Cartoons are about ideas, not tools

February 1, 2010 in Comment

Traditional animation: Disney’s The Princess and the Frog

You may have read about the new Disney film The Princess and the Frog, which is out this week. What you may also have read is that it is “a return to hand-drawn animation”.

Bloghorn would like to dispute this by pointing out a simple fact: cartoons drawn digitally are still hand drawn.

The tools may have changed, but it takes as much creativity and drawing skill to create a cartoon digitally as it does using pen and paper. Pixar Animation Studios did not create such awe-inspiring digital films as Toy Story and Up by hitting a key or clicking a mouse.

The Princess and the Frog is, rather, a return to traditional methods of animation, and it’s good too see that these can co-exist alongside digital.

What’s notable is that Disney’s first 2D animated film in five years appears now that Walt Disney Animation Studios is being run by John Lasseter, the creative force behind Pixar and a man who knows that it’s not the tools you use that matter, it’s the ideas and creativity.
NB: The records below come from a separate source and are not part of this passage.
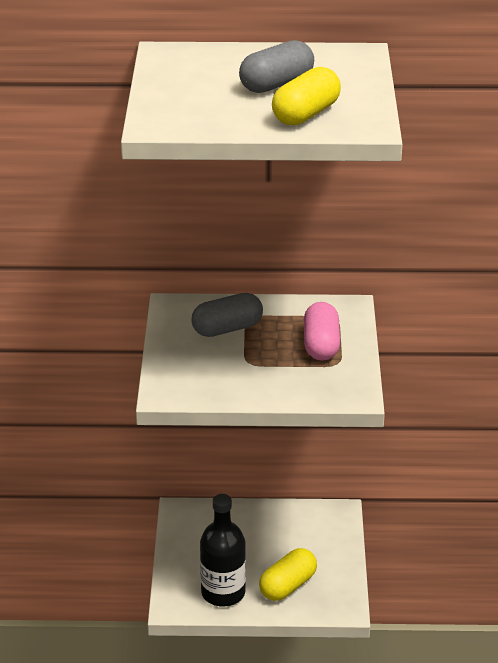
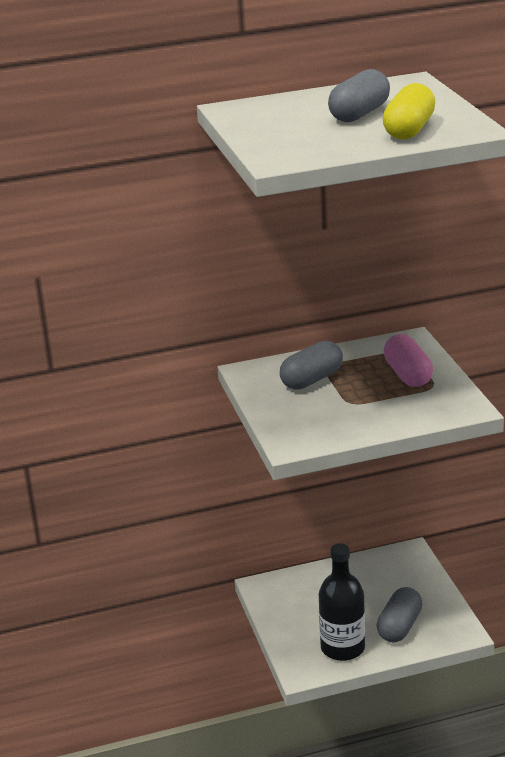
camera: 15 degrees left, 5 degrees down
(288, 586) = (399, 627): yellow capsule -> grey capsule

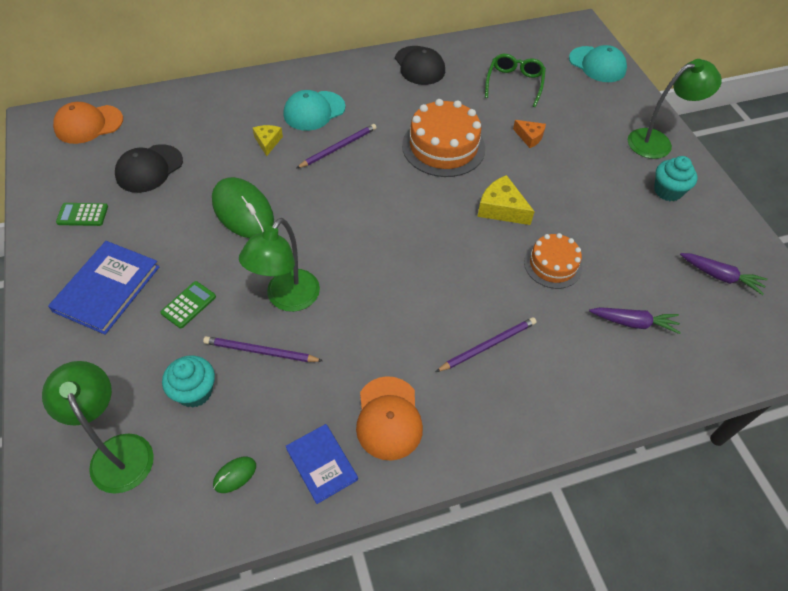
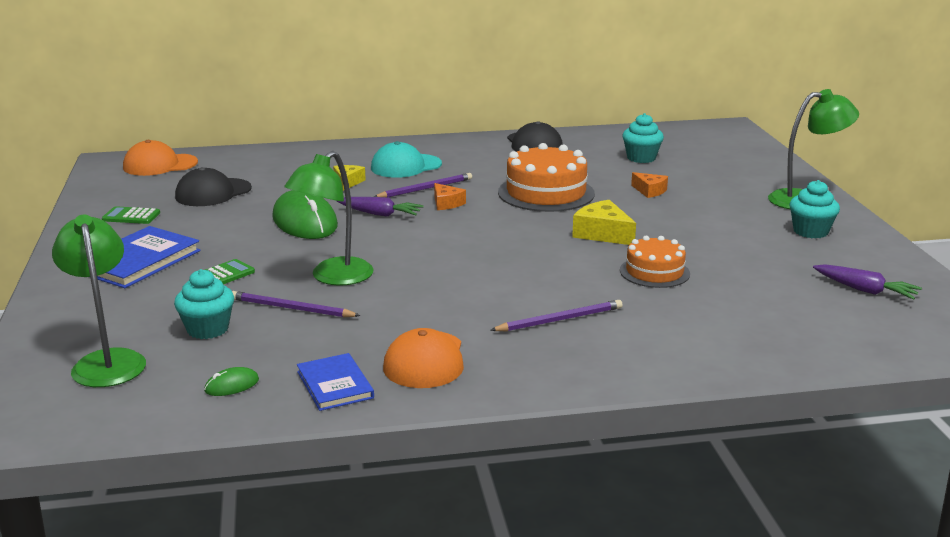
camera: 10 degrees right, 30 degrees down
(361, 170) = (446, 203): none -> orange cheese
(514, 83) = (641, 158): green glasses -> turquoise cupcake
(597, 64) = (744, 150): turquoise cap -> none
(634, 323) = (745, 315): purple carrot -> purple carrot (380, 214)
Or, as Bob Mankoff, Cartoon Editor of the New Yorker, once put it: “It’s not the ink, it’s the think.”

by Royston

When cartoons take to the stage

December 21, 2009 in General

project thumbnail
The Guardian Theatre Blog has a piece on putting cartoons and animation on the stage, as seen in a new production of The Cat in the Hat, and in the Daily Telegraph’s Alex, left.

Read it here: Drawing power: when cartoons and theatre meet

by Royston

Another animated film for grown-ups

May 29, 2008 in General

An unlikely new trend appears to be emerging in the world of film: animated movies for grown-ups. Hot on the heels of the likes of A Scanner Darkly and Persepolis, comes Waltz with Bashir, which was in competition at the recent Cannes Film Festival. See the trailer above.

It’s billed as an “animated documentary”, as the Writer and director Ari Folman uses animation to depict his haunting but vague recollections of the 1982 Israeli Army invasion of Beirut which he took part in, incorporating also the memories of an old friend.

As film writers would no doubt say: Ratatouille, it ain’t! But it’s fascinating to see this medium used in this way.